**Assignment:**
Among the entries below, find the lines that contain the string "text". State only how many there are.

*** Source material

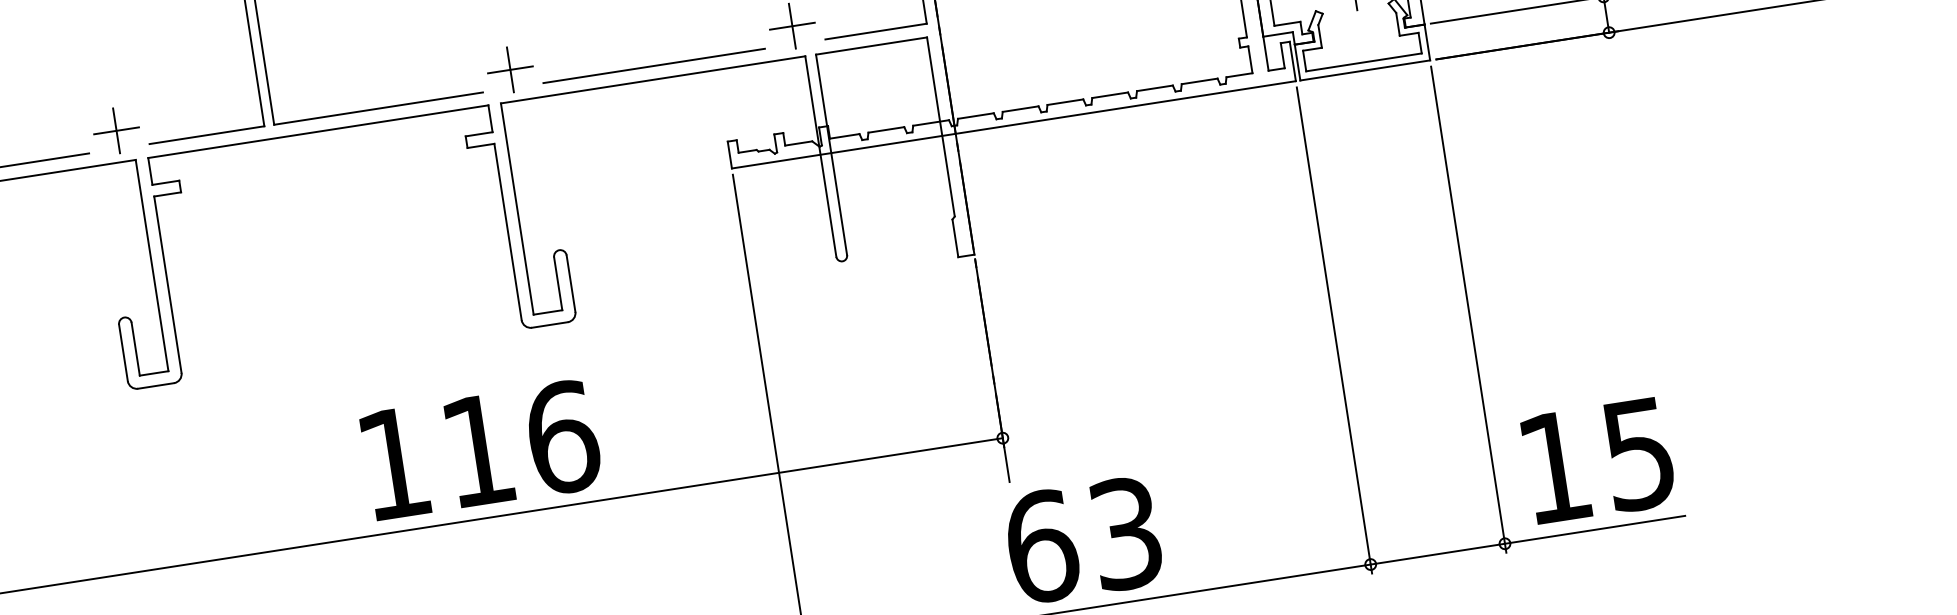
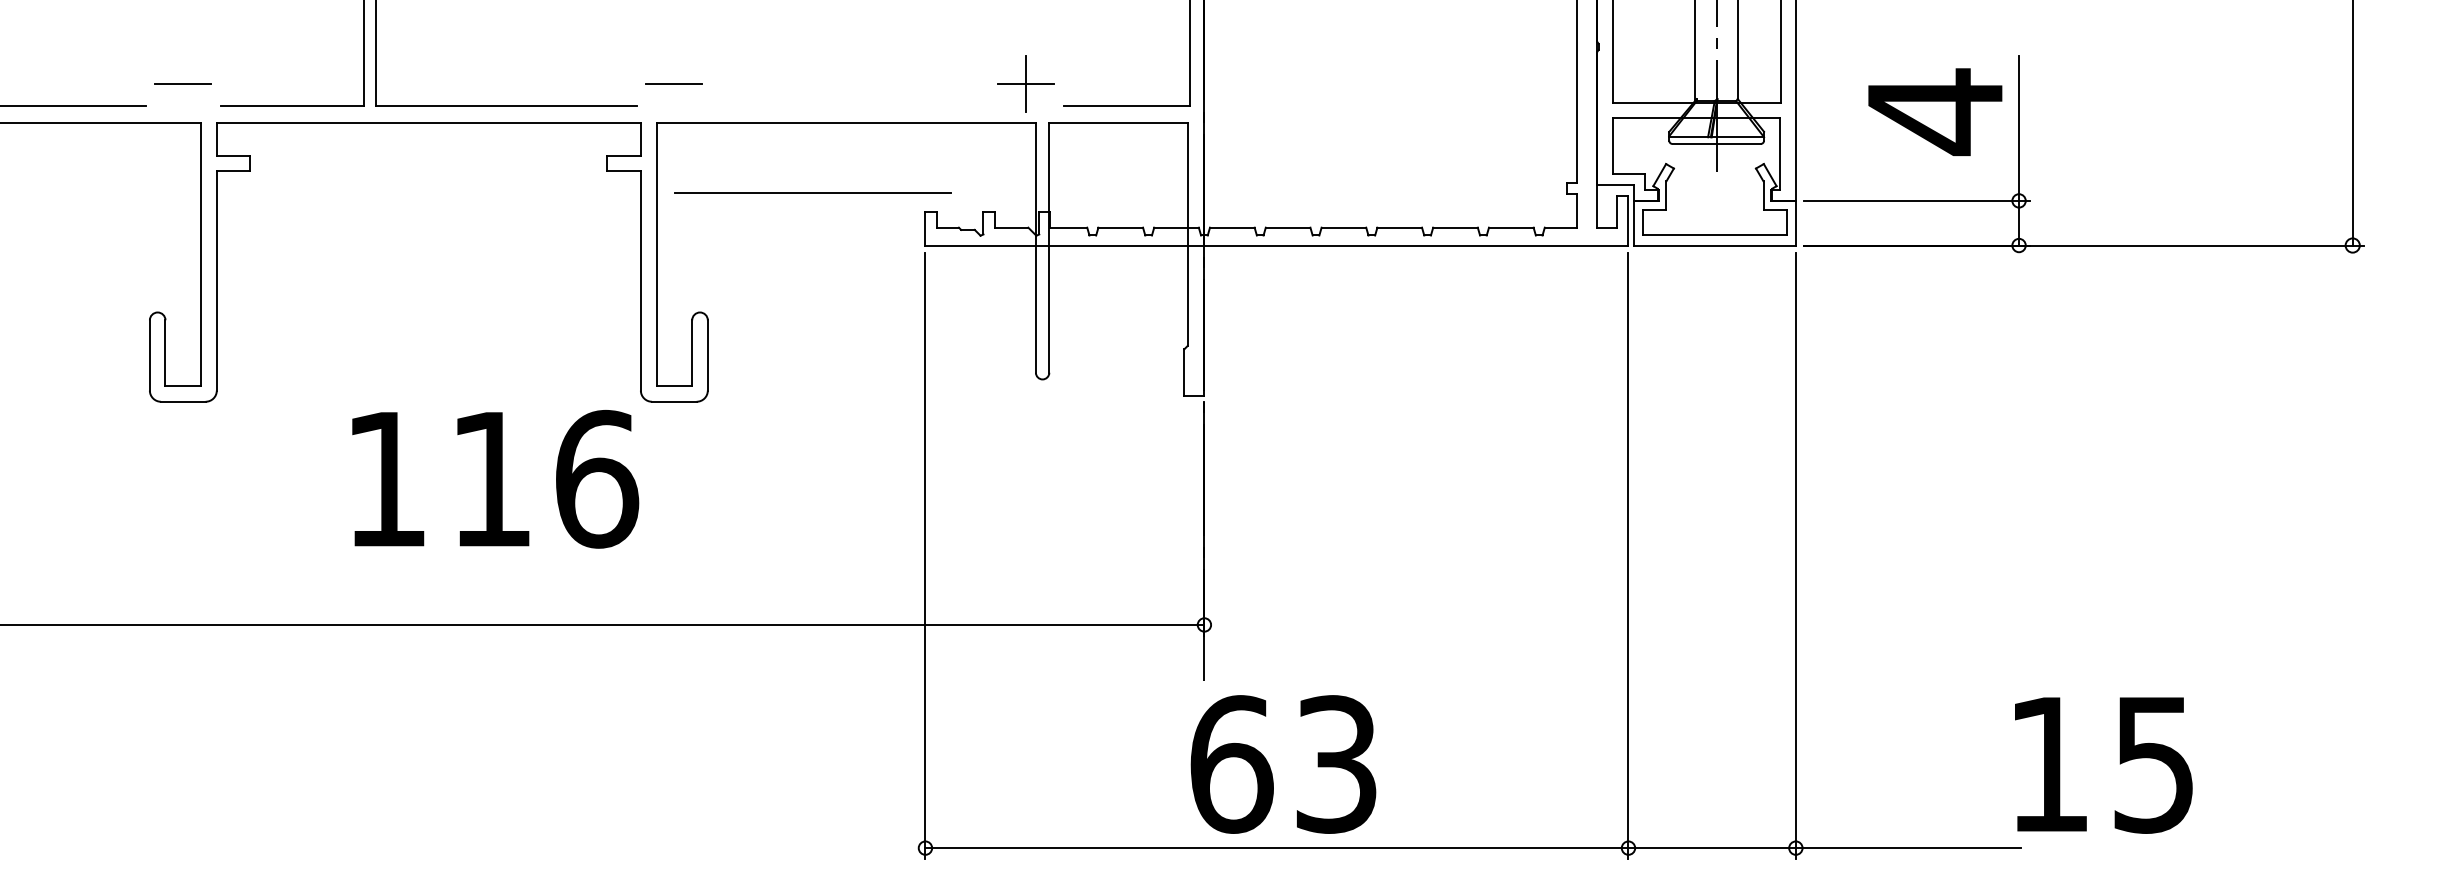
line: (653, 65) -> (812, 192), moved
line: (510, 69) -> (674, 83), removed
line: (116, 130) -> (183, 83), removed
text: (481, 450) -> (495, 479), moved
text: (1598, 461) -> (2103, 765), moved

******

**Written response:**
2